OSCE training strengthens criminal justice response to violence against women and girls in North Macedonia
From 16 to 20 October 2023, the OSCE delivered a national training course on gender-responsive policing of violence against women and girls in Popova Šapka. The course – organized by the OSCE Secretariat’s Transnational Threats Department (TNTD), the OSCE Mission to Skopje, and the Police Training Centre of the Ministry of Internal Affairs in North Macedonia – was delivered by the six national police officers and prosecutors who had previously benefited from the TNTD’s train-the-trainers course in Warsaw. Twenty-two police officers and prosecutors from various municipalities in North Macedonia - twelve women and ten men – learned to respond to cases of violence against women and girls while maintaining a victim-centred approach.
“This training course contributes to the institutionalization of the curriculum for the continuous training of police officers and prosecutors from North Macedonia on the topic of gender-responsive policing of violence against women and girls. The participants act as agents of change in their respective units, enabling law enforcement responses to cases of gender-based violence in North Macedonia,” said Suza Trajkovska, Assistant Minister and Director of the Police Training Centre under the Ministry of Internal Affairs.

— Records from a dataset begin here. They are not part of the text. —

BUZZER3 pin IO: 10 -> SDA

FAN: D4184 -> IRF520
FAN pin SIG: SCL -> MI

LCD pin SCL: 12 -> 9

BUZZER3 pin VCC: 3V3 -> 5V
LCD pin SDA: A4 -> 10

“After participating in the OSCE training in Warsaw last year, I understand much more about the gender aspects of gender-based violence, especially the fact that perpetrators take advantage of their physical superiority. Once, when I interrogated a perpetrator and asked if he would have treated a male the same way, he answered that he would not have done so because a man would have the strength to defend himself. I now understand that perpetrators of gender-based violence deserve a stronger reaction from the judge, something I take into consideration in my cases,” said Gazmend Mehmeti, prosecutor and one of the trainers.

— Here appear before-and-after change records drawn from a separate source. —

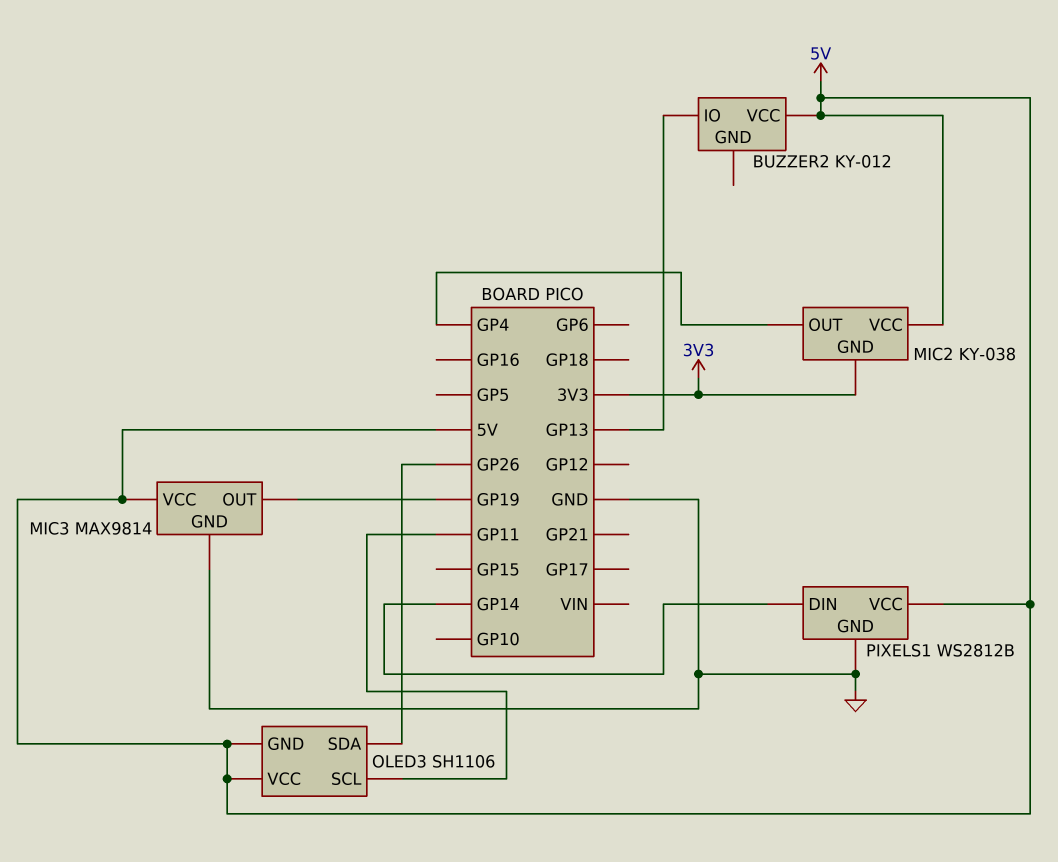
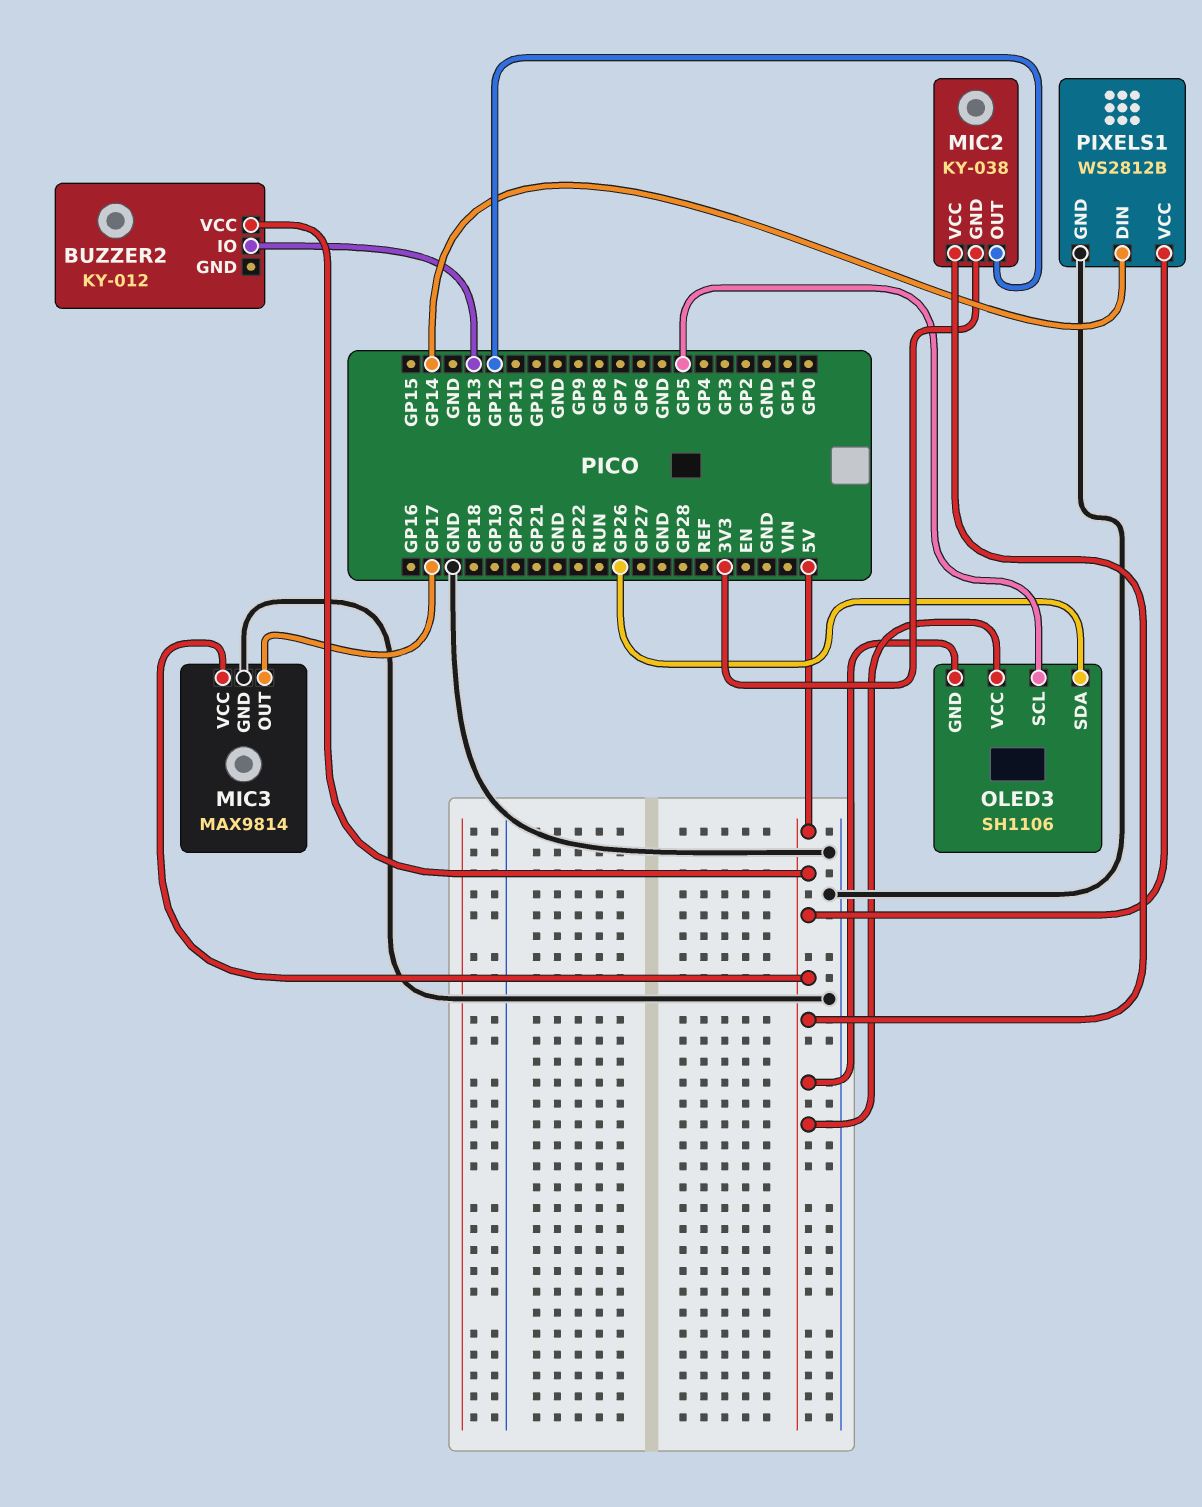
MIC2 pin OUT: GP4 -> GP12
MIC3 pin OUT: GP19 -> GP17
OLED3 pin SCL: GP11 -> GP5

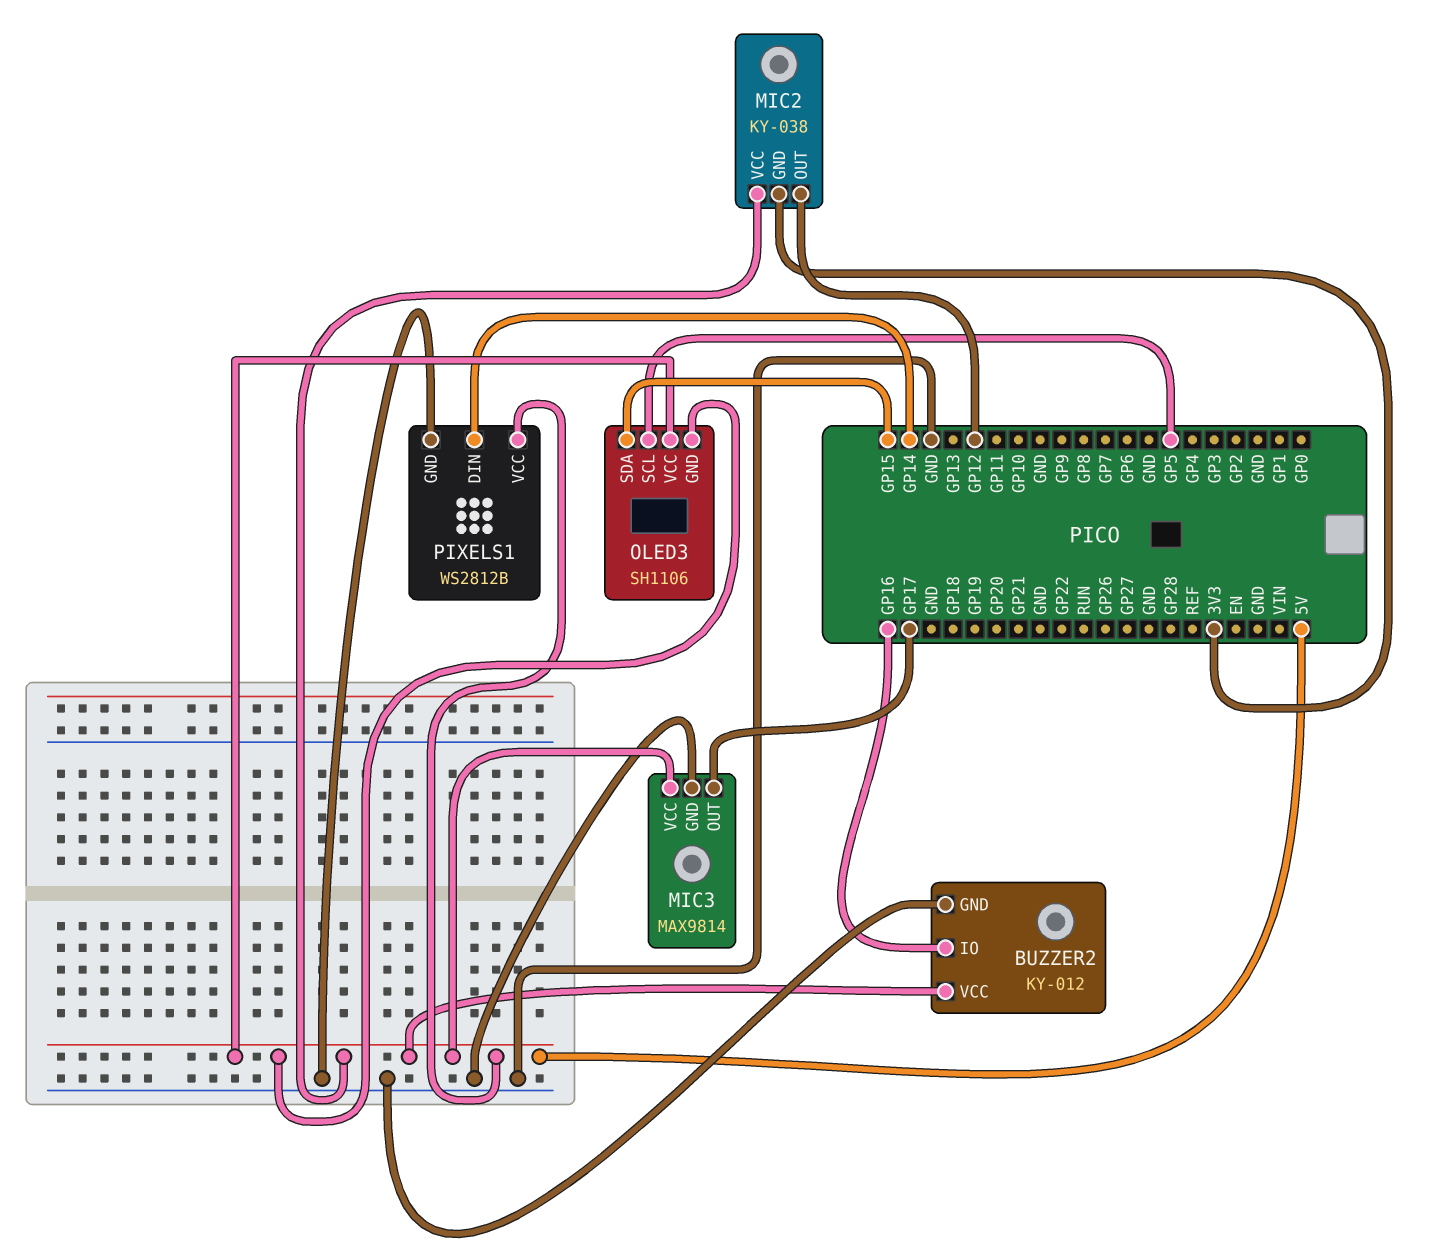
BUZZER2 pin GND: none -> GND
BUZZER2 pin IO: GP13 -> GP16
OLED3 pin SDA: GP26 -> GP15

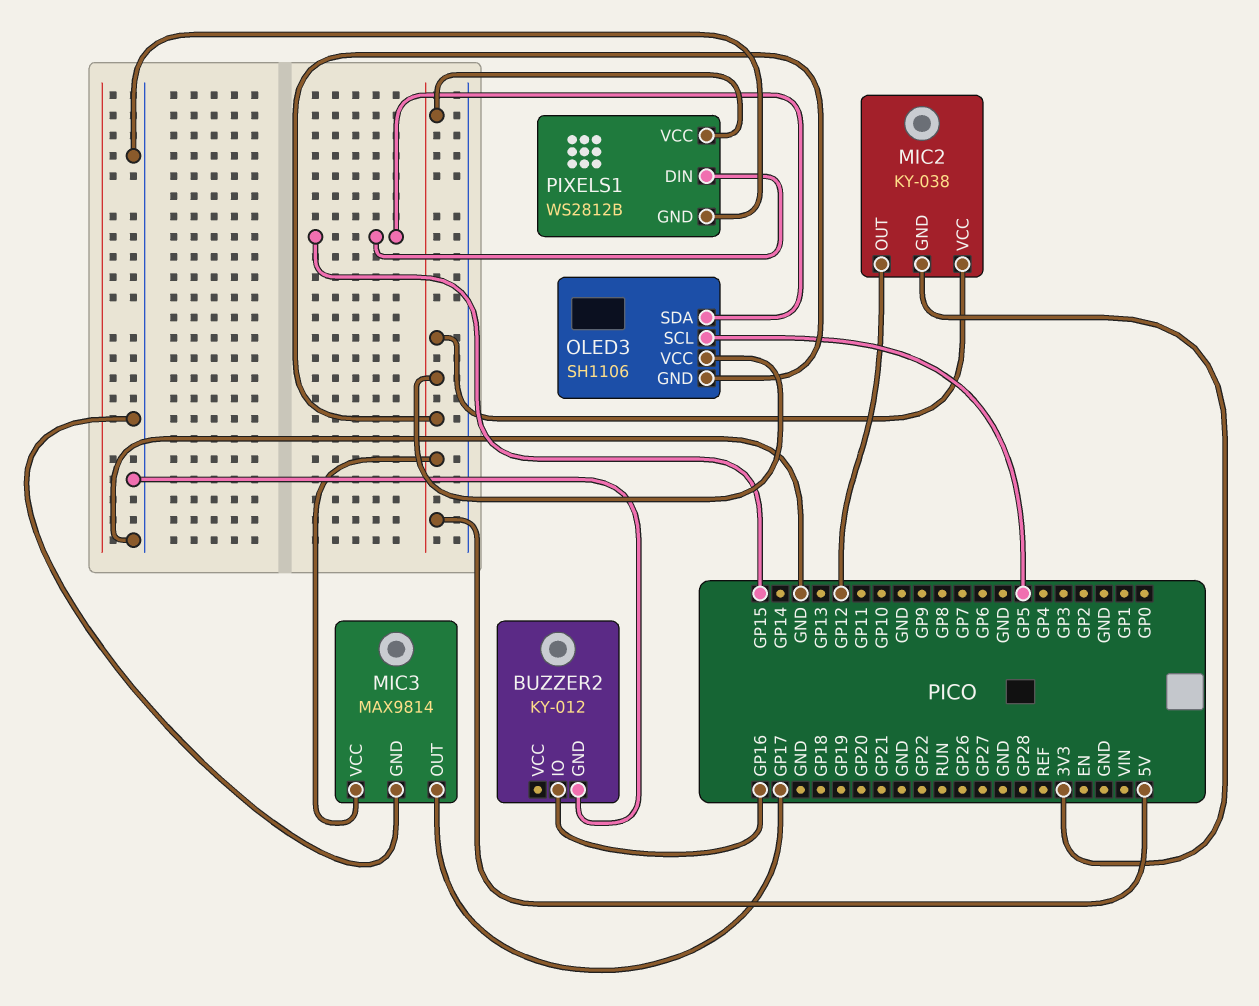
BUZZER2 pin VCC: 5V -> none
PIXELS1 pin DIN: GP14 -> GP15

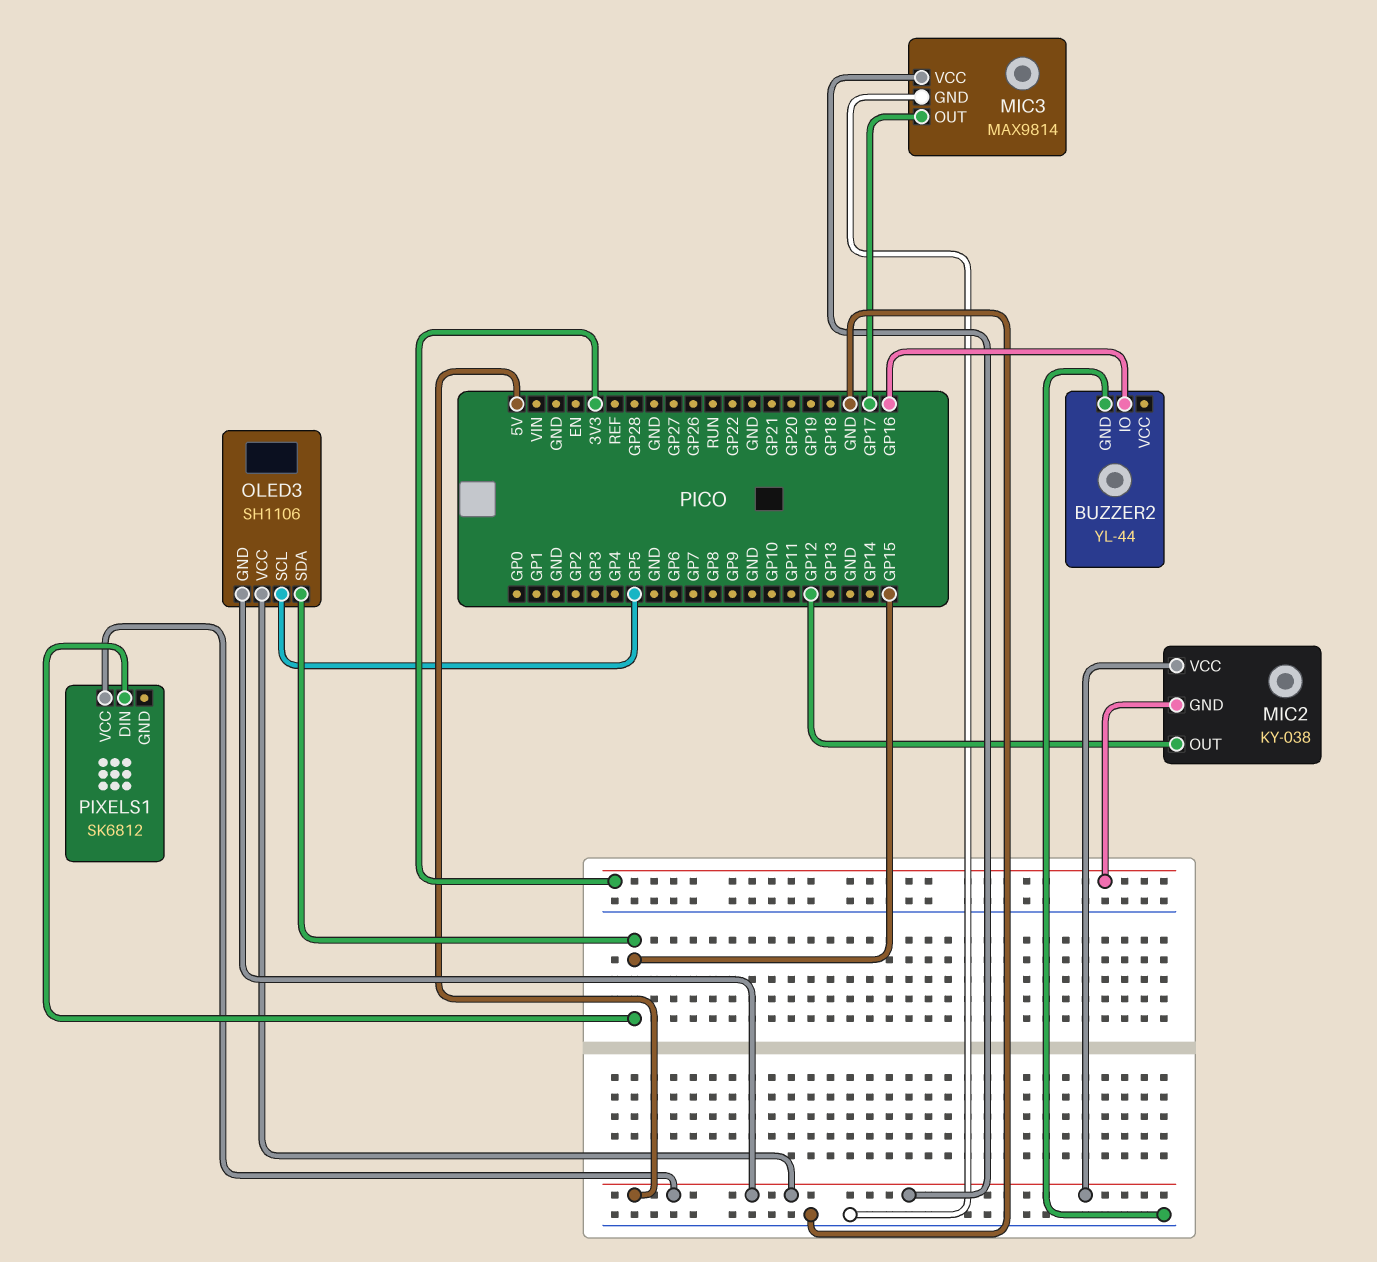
BUZZER2: KY-012 -> YL-44
PIXELS1: WS2812B -> SK6812
PIXELS1 pin GND: GND -> none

“This training is crucially important in the current context in which – according to the research recently conducted by the Council of Europe Expert Group GREVIO (Group of Experts on Action against Violence against Women and Domestic Violence) – 'traditional beliefs pose a serious challenge to combating violence against women in North Macedonia, including the views that domestic violence is a private matter,” said Bjorn Tore Saltvik, project manager and OSCE Adviser on Police Development and Reform.
“The focus must always be on the victim. Women and girls who have been victimized must be able to have full confidence and trust in the state and its agencies, not least in the police, that they will meet officers who understand their situation, who are sensitive to their traumatic experience, who will support them, and who will help them to get justice. I was very happy to see how much attention the programme of this training has paid to the victim’s perspective,” emphasized Florian Träger-Steintjes, representative of the Embassy of the Federal Republic of Germany in Skopje.

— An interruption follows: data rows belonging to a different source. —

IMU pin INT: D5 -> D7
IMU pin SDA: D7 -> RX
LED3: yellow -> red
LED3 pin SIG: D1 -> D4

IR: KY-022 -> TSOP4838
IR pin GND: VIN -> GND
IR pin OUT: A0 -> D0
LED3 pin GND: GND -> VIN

TNTD will continue to support the criminal justice practitioners from South-Eastern Europe in their fight against violence against women and girls and deliver similar training courses to law enforcement also in Albania and Serbia throughout November 2023, in addition to the ones already organized in Bosnia and Herzegovina and Montenegro.
These activities contribute to the implementation of the Council of Europe’s Istanbul Convention on preventing and combating violence against women and domestic violence. Organized in the framework of the OSCE project Enhancing Criminal Justice Capacities for Combating Gender-based Violence in South-Eastern Europe, they are funded by Germany, Norway, Finland, Austria, France and Italy.